Here, Omran's FTCA claims against the ICE Director are based on his or her alleged failure to investigate Omran's complaint against Officer Bleezarde. AC ¶¶ 17, 26. However, investigations and disciplinary measures involve an element of judgment or choice. Omran v. United States, No. 14-13881-LTS, 2015 WL 1523587, at *8 (D. Mass. Mar. 31, 2015). In addition, although Omran alleges in a conclusory fashion that the Director "had an obligation to follow the law of the United States . . . [which was] mandatory and not discretionary," AC ¶ 26, he has not set forth any federal law that would dictate the ICE Director's actions. Accordingly, the discretionary function exception bars Omran's claims based on the ICE Director's failure to investigate his complaint.

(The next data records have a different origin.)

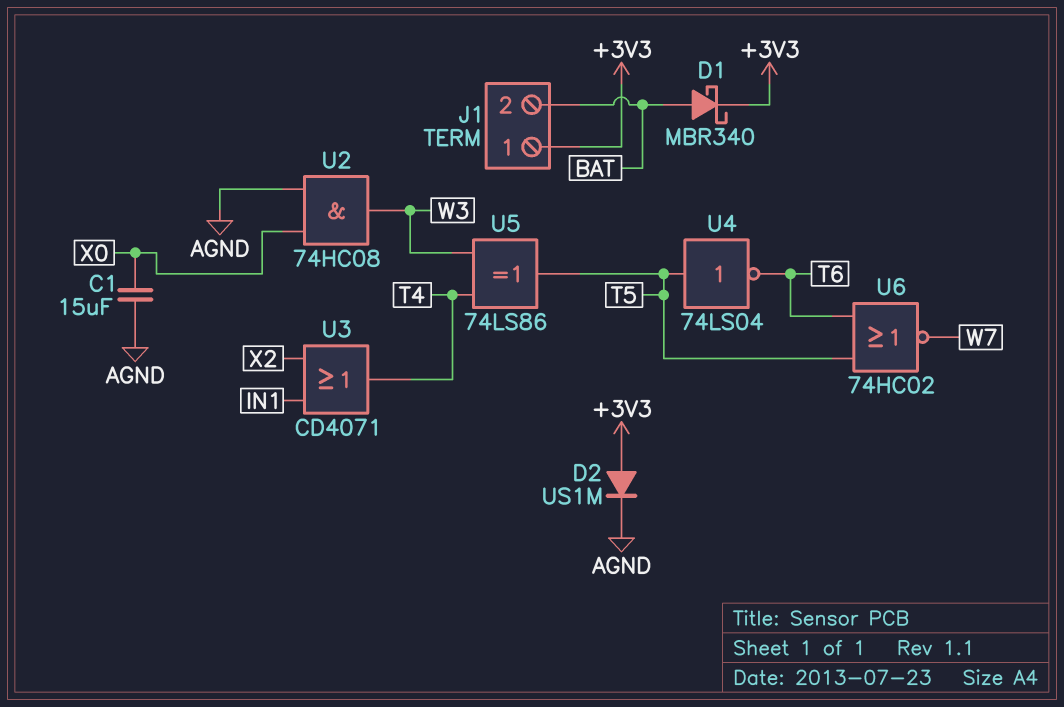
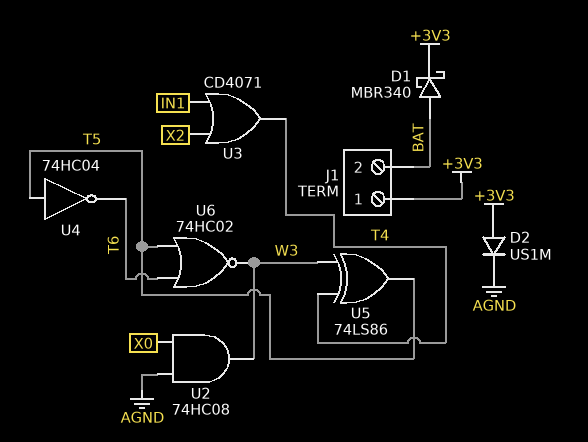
C1: 15uF (AGND, X0) -> none
U4: NOT 74LS04 (in T5, out T6) -> NOT 74HC04 (in T5, out T6)
U6: NOR 74HC02 (in T5, in T6, out W7) -> NOR 74HC02 (in T5, in T6, out W3)

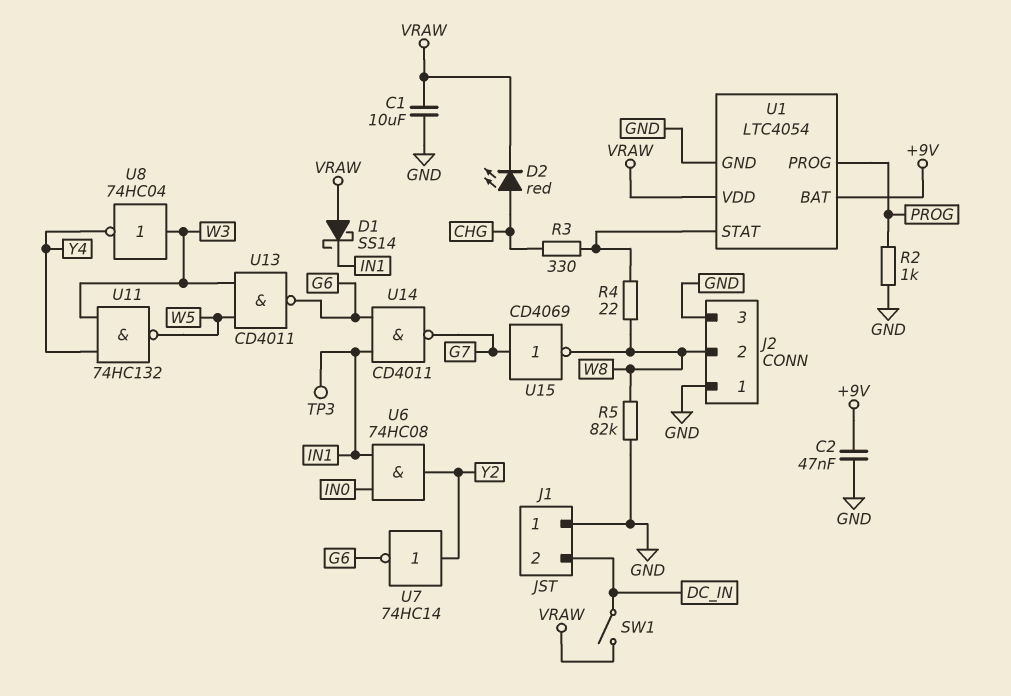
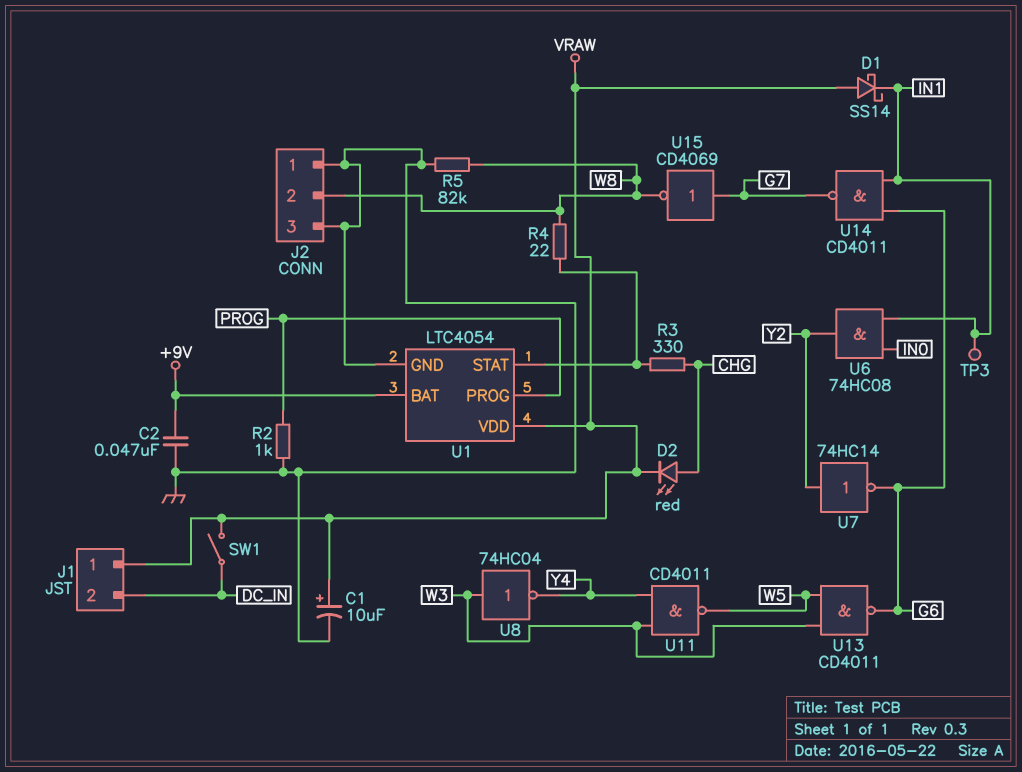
C1: 10uF (GND, VRAW) -> 10uF (plus VRAW, minus GND)
J1 pin 1: GND -> VRAW
U11: NAND 74HC132 (in W3, in Y4, out W5) -> NAND CD4011 (in W3, in Y4, out W5)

Omran does not have a due process right to an investigation. See Agunbiade v. United States, 893 F. Supp. 160, 163 (E.D.N.Y. 1995) (court declines to issue mandamus directing Department of Justice and FBI to pursue disciplinary action).
C. Improper Venue
Rule 12(b)(3) of the Federal Rules of Civil Procedure allows a defendant to move to dismiss for improper venue. Fed. R. Civ. P. 12(b)(3). When ruling on a defendant's motion to dismiss for improper venue, the Court must treat all facts pled in the Complaint as true and draw all reasonable inferences in the plaintiff's favor. Johnson v. General Dynamics Infor. Tech., Inc., 675 F. Supp. 2d 236, 239 (D.N.H. 2009). The plaintiff has the burden of proving that its chosen venue is proper. Id.

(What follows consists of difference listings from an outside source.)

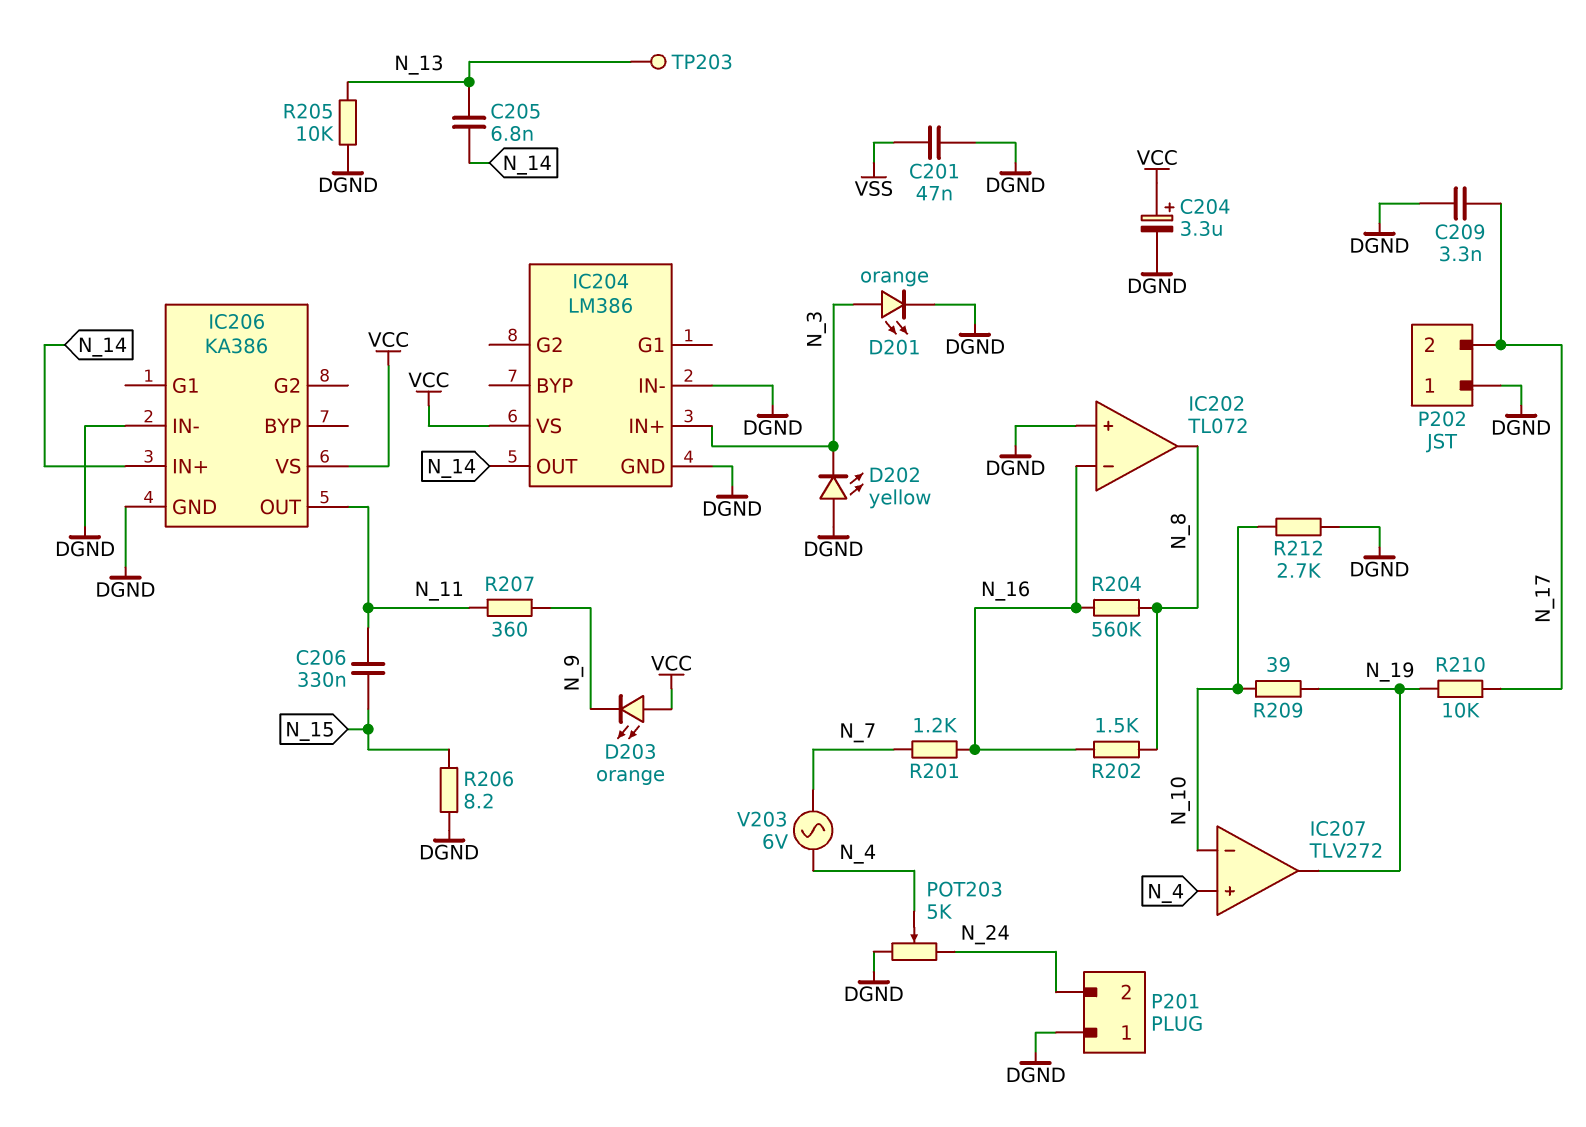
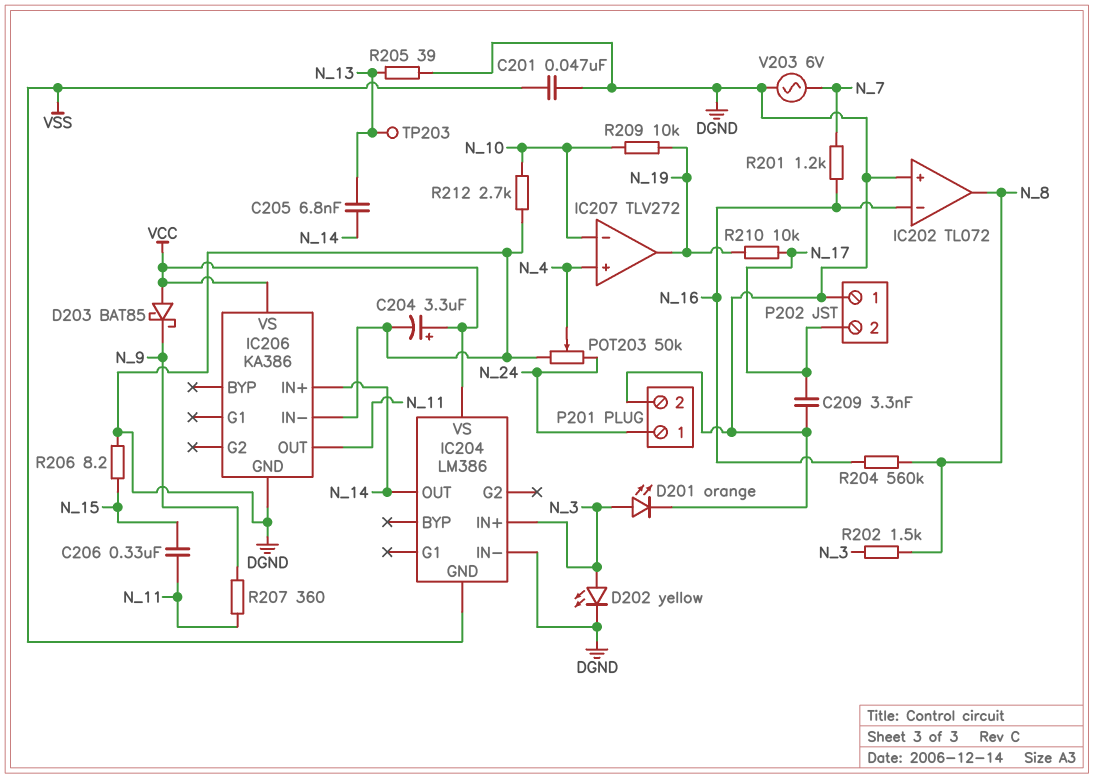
D202: LED yellow (A DGND, K N_3) -> LED yellow (A N_3, K DGND)
D203: LED orange (A VCC, K N_9) -> schottky BAT85 (A VCC, K N_9)
IC204 pin GND: DGND -> VSS
P201 pin 1: DGND -> N_24
P201 pin 2: N_24 -> DGND
POT203: 5k (DGND, N_24, wiper N_4) -> 50k (DGND, N_24, wiper N_4)
R202: 1.5k (N_8, N_16) -> 1.5k (N_3, N_8)
R205: 10k (DGND, N_13) -> 39 (DGND, N_13)
R209: 39 (N_10, N_19) -> 10k (N_10, N_19)
V203: AC 6V (N_4, N_7) -> AC 6V (DGND, N_7)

Venue in a Bivens case is governed by 28 U.S.C. § 1391(b). Stafford v. Briggs, 444 U.S. 527, 544 (1980). Under that provision, venue is proper in "(1) a judicial district where any defendant resides, if all defendants reside in the same State, (2) a judicial district in which a substantial part of the events or omissions giving rise to the claim occurred . . . or (3) a judicial district in which any defendant may be found, if there is no district in which the action may otherwise be brought." 28 U.S.C. § 1391(b). Thus, venue is proper if the "'activities that transpired in the forum district were not insubstantial in relation to the totality of the events' plaintiff alleges." Gonzalez v. Holder, 763 F. Supp. 2d 145, 153 (D.D.C. 2011) (citation omitted).
Generally, a plaintiff must "demonstrate proper venue with respect to each cause of action and each [defendant]." Coltrane v. Lappin, 885 F. Supp. 2d 228, 234 (D.D.C. 2012). However, when venue lies for some of a plaintiff's claims, the doctrine of pendent venue may allow the court to entertain other claims that are not properly venued in the court. Id. (citation omitted). "Pursuant to pendent venue, federal courts may exercise their discretion to hear claims as to which venue is lacking if those claims arise out of a common nucleus of operative facts as the claims that are appropriately venued and the interests of judicial economy are furthered by hearing the claims together." Id. (citations omitted; emphasis in original).
Here, venue is improper as to the claims against Clothier and Roy. Omran alleges that Clothier searched the computer that was seized - not by Clothier but by Bleezarde and Galway - from Omran's residence in Methuen, Massachusetts. AC ¶ 22. However, Omran also alleges that Clothier was employed by the Department of Homeland Security in Manchester, New Hampshire. AC ¶ 3. Omran does not allege any facts to establish that the search of the computer by any federal agents occurred in Massachusetts.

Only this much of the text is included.